In gladiator movies there’s invariably a scene when the honorable protagonist has a sword pointed at the throat of prone combatant, while evil Romans signal thumbs down, so the defeated’s life can be given for their amusement. Our hero throws down his sword and turns away, in essence saying I choose mercy even at the cost of my own life.
Most of us make much less important decisions, with less serious consequences, with much more fanfare and ado than they deserve. Too rarely do we demonstrate the qualities that’re at the core of this week’s reading. In addition to the Golden Calf story, we’re told of the Thirteen Attributes of Mercy, which in the mystery traditions transmute into a thirteen-petaled rose signifying both forgiveness and remembering.
In our lives I see them as the ability to say to yourself: Stand down. Put those sharp emotions and feelings aside. Put your weapons, your anger, and your destructive patterns away. Give yourself, and whatever you’re pointing all that negativity at, a break. Take a breather. It’s kinda like a time-out period for grown ups. A good kind.
For a little and maybe longer, you surrender to something that’s better than the way you might feel or act reflexively. You give up the helm. Stop trying so hard to do, make, please others, or struggle. You look at your crap and you say simply, Ya know. Let’s try something different this time.

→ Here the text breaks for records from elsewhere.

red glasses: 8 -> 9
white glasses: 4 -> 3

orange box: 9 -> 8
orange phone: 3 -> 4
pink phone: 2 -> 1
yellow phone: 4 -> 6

In Torah metaphor it’s dawn. You can stop wrestling. All past failures gone and forgiven. Evaporating like an old bad dream. Sunk cost, as an economist might say. Time to move on in a better direction. Don’t look back, because it won’t be pretty.

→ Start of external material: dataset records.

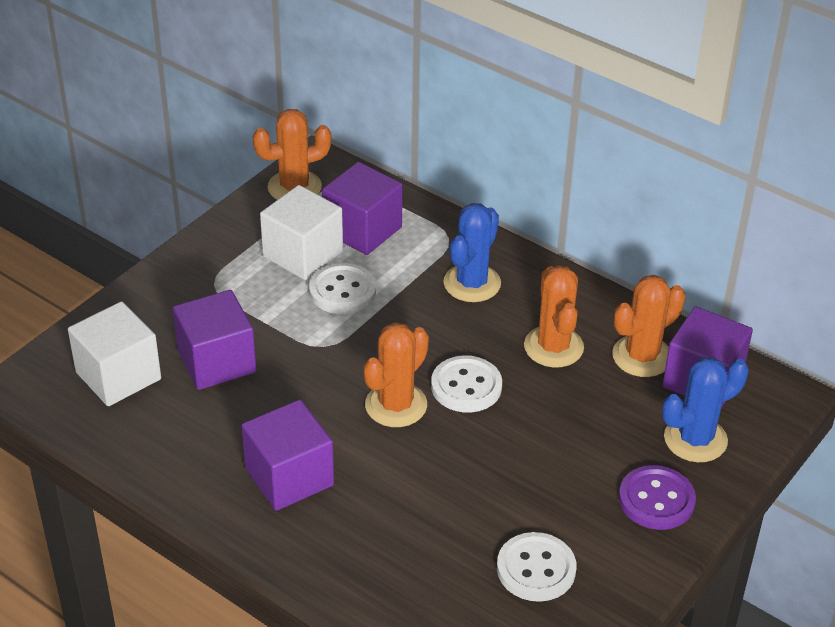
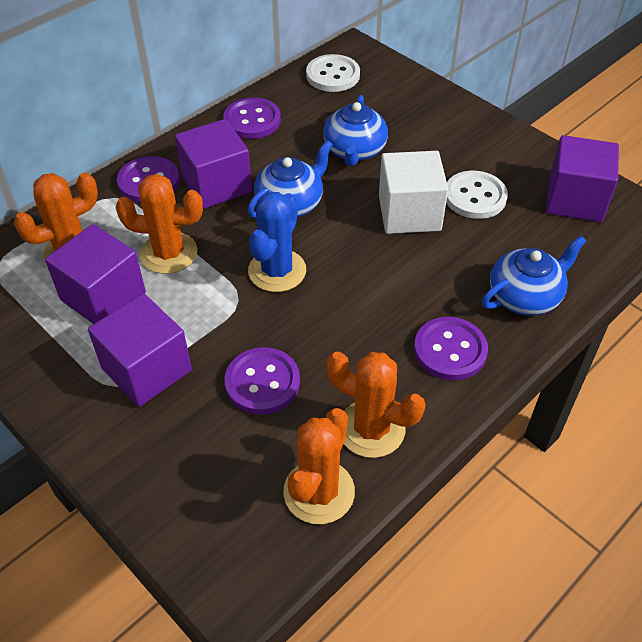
blue cactus: 2 -> 1
blue teapot: 0 -> 3
purple button: 1 -> 4
white button: 3 -> 2
white cube: 2 -> 1

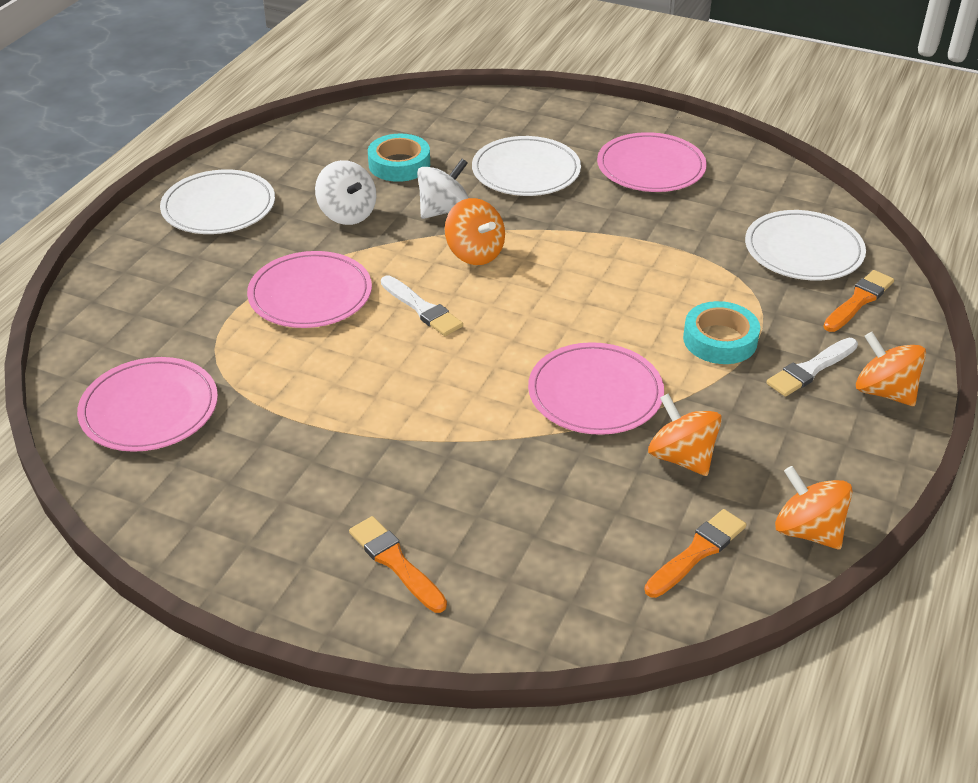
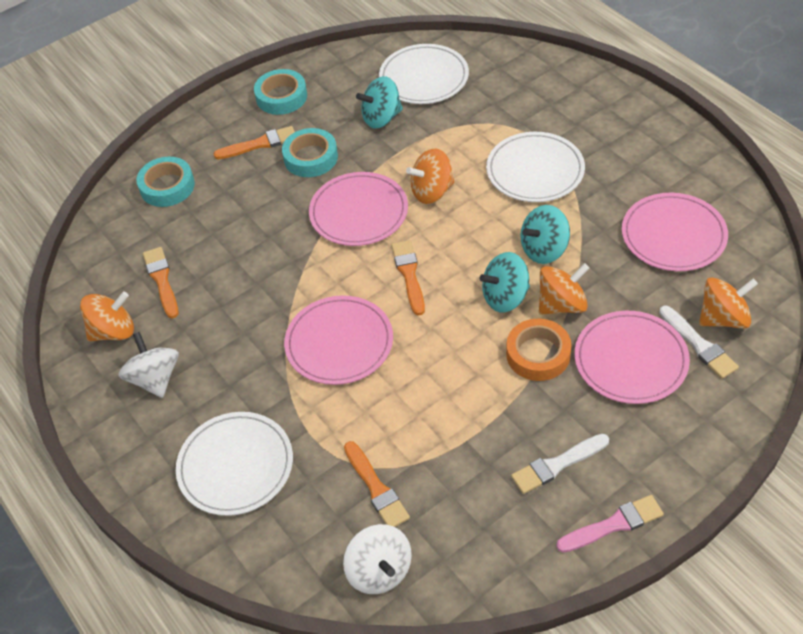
orange brush: 3 -> 4
orange tape: 0 -> 1
pink brush: 0 -> 1
turquoise spinning top: 0 -> 3
turquoise tape: 2 -> 3

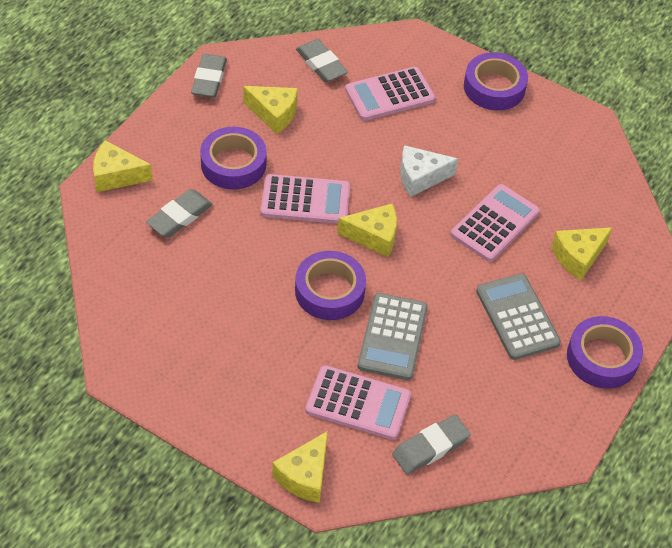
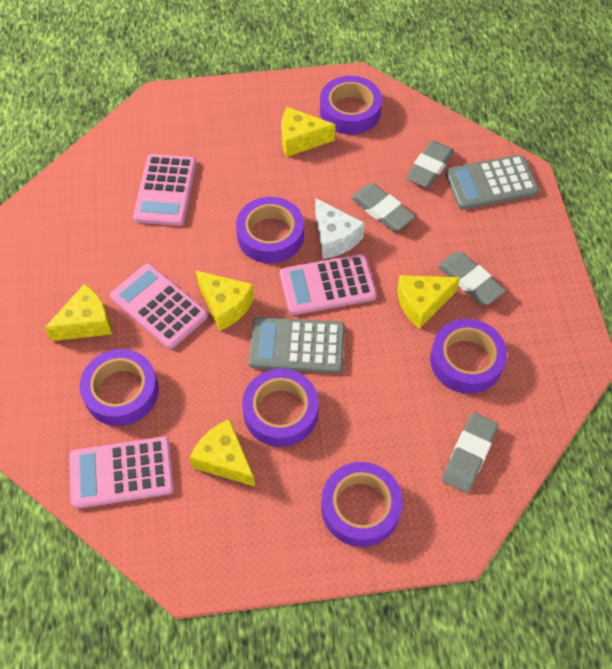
purple tape: 4 -> 6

Because while you were out carousing, getting caught up in office politics, or in personal dramas, you were pretty much dead to the world as far as living with awareness goes. The more you prattle stories about how you’re trying as hard as you can, unappreciated, entitled, victimized, needy, afraid, blah blah blah, you’re really building a golden calf instead of getting more godlike. And like the Jews condemned to trekking penance, you’re gonna have to serve your time.

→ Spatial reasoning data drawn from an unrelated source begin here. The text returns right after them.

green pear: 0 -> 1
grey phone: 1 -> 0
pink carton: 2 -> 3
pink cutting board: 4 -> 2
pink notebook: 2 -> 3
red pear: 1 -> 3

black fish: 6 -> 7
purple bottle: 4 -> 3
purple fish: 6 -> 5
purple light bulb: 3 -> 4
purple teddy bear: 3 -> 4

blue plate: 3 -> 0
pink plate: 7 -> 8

This can be a moment of waking up. Albeit it may only be for an instant. But many eastern paths tell us –and hold out for us the hope – that an instant is all that may be needed. A favorite story is of the housewife who, when she hears the chapatti batter hit the splattering oil, suddenly groks the oneness of all things.
Talk about something to pray for.
The next sections of wandering in the wilderness offer us many paths to work on our holiness, assuming we aren’t granted a swift and dramatic revelation. We have yet a lifetime of getting to walk our talk: loving and quarreling, being thoughtful and thoughtless, jubilant and sad, triumphant and questioning, and exploring worlds seen and unseen as best we can.
Sometimes it’s hard to simply take a breath before we do something we will regret. But that’s what a mercy moment is: consciousness knocking hard on your door, hoping you will answer.